Razzismo in sala d’attesa ospedale. Pazienti lamentano attesa per colpa di una visita ad un paziente di colore

Razzismo in sala d’attesa ospedale. Pazienti lamentano attesa per colpa di una visita ad un paziente di colore

“Un post su Facebook per chiedere scusa per il razzismo dei suoi pazienti. Una dottoressa specializzata in terapia del dolore di Cagliari, scoperchia un altro caso di razzismo, accaduto qualche giorno fa nell’ambulatorio del Day service di cure antalgiche e palliative dell’ospedale San Giovanni di Dio di Cagliari. La dottoressa si allontana con un paziente senegalese e gli altri in attesa si lamentano di dover attendere “per colpa di un negro”.

La dottoressa viene a sapere quanto è successo e non sta zitta. “Nel mio ambulatorio ci prendiamo cura di pazienti delicatissimi, con imponente dolore o per accompagnarli in ogni modo al loro termine ultimo. Tutto il personale lo fa con cortesia, amorevolmente e con dolcezza, come da formazione specialistica (avrei, altrimenti, fatto un altro lavoro). Ho purtroppo saputo, in ritardo, che pochi giorni or sono, mentre mi allontanavo dall’ambulatorio per accompagnare un mio paziente di origine senegalese, per una consulenza specialistica da me stessa richiesta, ben quattro persone, accompagnatori di altri miei pazienti in attesa di visita, si sono lamentati di dover attendere per “colpa di un negro”, scrive la dottoressa nel post poi rimosso o nascosto.

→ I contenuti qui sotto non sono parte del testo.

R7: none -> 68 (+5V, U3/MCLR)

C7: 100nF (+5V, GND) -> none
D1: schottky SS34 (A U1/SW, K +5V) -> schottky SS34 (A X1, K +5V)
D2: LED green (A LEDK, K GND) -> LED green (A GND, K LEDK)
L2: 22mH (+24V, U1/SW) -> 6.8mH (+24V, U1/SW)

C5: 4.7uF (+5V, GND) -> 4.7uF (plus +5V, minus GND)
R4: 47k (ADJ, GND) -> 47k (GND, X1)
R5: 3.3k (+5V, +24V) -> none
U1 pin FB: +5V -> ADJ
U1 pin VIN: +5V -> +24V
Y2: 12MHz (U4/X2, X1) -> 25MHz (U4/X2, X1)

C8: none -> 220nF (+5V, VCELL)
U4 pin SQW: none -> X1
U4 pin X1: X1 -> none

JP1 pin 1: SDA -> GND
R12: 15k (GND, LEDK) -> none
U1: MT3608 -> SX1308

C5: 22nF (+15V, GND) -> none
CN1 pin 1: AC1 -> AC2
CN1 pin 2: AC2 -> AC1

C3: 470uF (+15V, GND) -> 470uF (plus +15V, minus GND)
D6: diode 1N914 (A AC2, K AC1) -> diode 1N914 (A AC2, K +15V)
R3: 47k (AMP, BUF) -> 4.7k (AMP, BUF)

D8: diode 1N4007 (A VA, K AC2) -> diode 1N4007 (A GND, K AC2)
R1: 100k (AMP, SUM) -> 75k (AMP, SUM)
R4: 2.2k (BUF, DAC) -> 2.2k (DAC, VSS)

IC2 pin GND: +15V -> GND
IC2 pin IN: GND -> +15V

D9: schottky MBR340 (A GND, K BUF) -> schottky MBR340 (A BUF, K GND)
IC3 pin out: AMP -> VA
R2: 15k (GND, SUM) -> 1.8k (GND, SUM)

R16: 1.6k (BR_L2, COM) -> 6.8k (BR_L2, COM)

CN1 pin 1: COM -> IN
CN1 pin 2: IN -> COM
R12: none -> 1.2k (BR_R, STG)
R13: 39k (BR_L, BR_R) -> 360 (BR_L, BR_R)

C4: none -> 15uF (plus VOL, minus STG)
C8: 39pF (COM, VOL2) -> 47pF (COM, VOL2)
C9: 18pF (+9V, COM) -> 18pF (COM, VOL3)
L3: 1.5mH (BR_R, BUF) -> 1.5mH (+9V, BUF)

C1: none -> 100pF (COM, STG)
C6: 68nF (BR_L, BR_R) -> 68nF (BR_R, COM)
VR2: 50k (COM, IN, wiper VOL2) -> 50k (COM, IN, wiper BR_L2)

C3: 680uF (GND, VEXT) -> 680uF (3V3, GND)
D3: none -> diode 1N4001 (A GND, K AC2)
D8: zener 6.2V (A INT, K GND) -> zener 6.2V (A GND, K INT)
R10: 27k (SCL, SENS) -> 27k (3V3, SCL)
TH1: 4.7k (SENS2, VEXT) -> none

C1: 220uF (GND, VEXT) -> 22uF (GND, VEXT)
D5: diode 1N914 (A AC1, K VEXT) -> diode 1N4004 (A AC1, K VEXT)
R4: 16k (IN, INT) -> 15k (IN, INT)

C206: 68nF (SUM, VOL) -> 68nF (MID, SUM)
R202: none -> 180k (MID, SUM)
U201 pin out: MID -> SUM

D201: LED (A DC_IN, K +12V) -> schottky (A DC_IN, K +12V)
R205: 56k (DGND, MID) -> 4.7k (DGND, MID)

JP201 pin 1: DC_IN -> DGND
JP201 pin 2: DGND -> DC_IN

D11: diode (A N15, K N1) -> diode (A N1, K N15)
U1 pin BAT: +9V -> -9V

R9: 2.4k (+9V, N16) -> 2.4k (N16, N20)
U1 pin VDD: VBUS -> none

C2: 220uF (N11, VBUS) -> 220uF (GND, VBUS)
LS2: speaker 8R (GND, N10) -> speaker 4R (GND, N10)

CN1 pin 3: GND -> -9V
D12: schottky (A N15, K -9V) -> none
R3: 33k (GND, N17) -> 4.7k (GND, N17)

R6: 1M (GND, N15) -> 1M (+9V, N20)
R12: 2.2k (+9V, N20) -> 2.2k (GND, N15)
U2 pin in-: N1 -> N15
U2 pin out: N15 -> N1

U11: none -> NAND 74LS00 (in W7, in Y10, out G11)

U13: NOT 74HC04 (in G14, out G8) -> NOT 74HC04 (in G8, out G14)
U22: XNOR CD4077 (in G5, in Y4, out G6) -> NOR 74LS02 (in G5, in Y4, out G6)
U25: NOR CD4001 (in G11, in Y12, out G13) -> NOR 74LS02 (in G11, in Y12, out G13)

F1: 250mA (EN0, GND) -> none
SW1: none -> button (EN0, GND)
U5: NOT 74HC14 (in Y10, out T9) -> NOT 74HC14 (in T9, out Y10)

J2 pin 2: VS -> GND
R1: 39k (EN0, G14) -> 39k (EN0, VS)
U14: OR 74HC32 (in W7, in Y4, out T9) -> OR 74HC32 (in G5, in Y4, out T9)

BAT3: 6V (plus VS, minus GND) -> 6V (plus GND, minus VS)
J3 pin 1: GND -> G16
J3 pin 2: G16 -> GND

(…) Infine le scuse, non richieste ma assai significative: “Chiedo SCUSA, a nome dei concittadini sconosciuti ma intolleranti nei riguardi del paziente. Mi vergogno profondamente”. Al telefono la dottoressa poi approfondisce: “Non si tratta di una reazione al razzismo, il problema è molto più ampio. L’ambiente in cui lavoro è particolare, non era mai successo. Invece ora noto che c’è intolleranza diffusa, anche verso una madre con un bambino che piange o un anziano che fa più fatica”.